How do I use SESSION data to SELECT 1 database entry and then INSERT into another table with data from a form as well with PHP and MySQL?

Question

All security issues aside.

• I have created some session data. This session data includes a username stored under "myusername".

• I have also created an html form that adds a row to one of my tables.

---

I am trying to get some data retrieved from a query (using the session data) to be put in with the form data that has been submitted.

Essentially create a record of who submitted the data.

Here is my code:

<?php
session_start();
if ( isset( $_SESSION['user'] ) ){
  header("location:failedlogin.html");
}
echo $_SESSION['myusername'];
var_dump($_SESSION);

//Connect
$con= mysql_connect("localhost","root","password");
if (!$con) { die('Could not connect: ' . mysql_error()); }
mysql_select_db("database1", $con);

//create Get UserId from user
$result= mysql_query("SELECT UserId FROM user
WHERE UserName='{$_SESSION['myusername']}'");

//I think this is where the problem is 
//execute query and store results
if($result){
  $data = mysql_fetch_assoc($result);
}

//insert form data and $data into database 1
$sql="INSERT INTO bug 
(bugName, bugBy, bugPriority, bugFor, bugContainer, bugFixed, bugCommentCount)
VALUES ('$_POST[bugname]','$data[0]','$_POST[bugpriority]',
        '$_POST[bugfor]','$_POST[bugcontainer]','0','0')";

if (!mysql_query($sql,$con)) { die('Error: ' . mysql_error()); }
mysql_close($con)
?> 

I can't seem to get get it to submit the data from the SELECT query, the form data goes through fine.

Sorry if I've laid this out terribly. I'm finding it hard to understand what I've done wrong, so I don't know how to explain what I'm looking for very well.

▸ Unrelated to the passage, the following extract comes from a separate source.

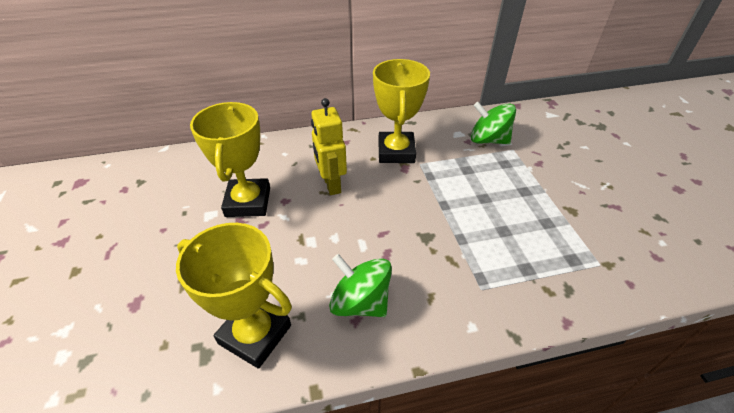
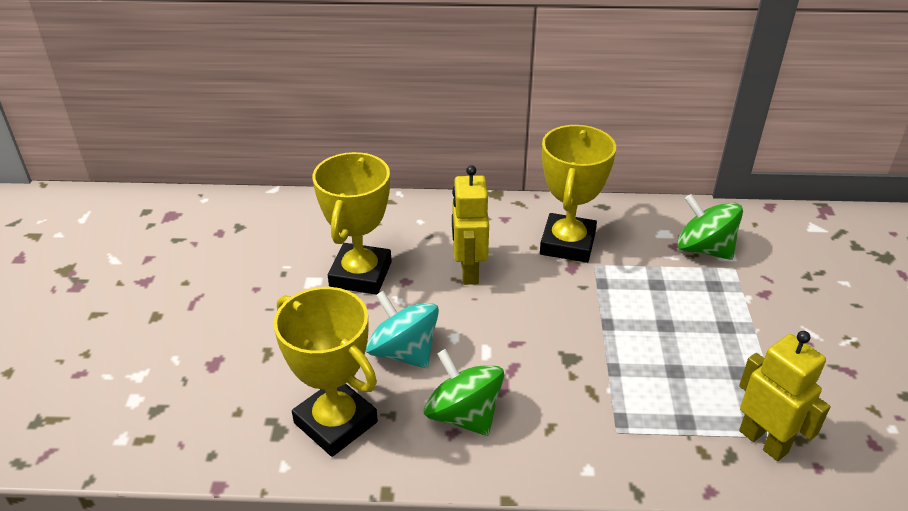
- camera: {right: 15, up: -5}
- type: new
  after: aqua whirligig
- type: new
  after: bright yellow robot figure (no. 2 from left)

Thanks for any and all help! Let me know if you need more information.

Answer 1

Your SQL statement is incorrect, the variables require escaping.

"...VALUES('". $_POST['bugname'] . "')";

As you currently have it $_POST[bugname] will try to find a constant global variable called 'bugname'. This will not exist.

However, $_POST['bugname'] will reference the correct key within the array.

I have to mention that this is not only a terrible way to create a SQL statement, It is also very insecure.

Answer 2

You're using fetch_assoc, so it's returning an associative array:

instead of $data[0]

insert $data['UserId']

If that doesn't do it, have you check to see if $data has anything before your insert statement?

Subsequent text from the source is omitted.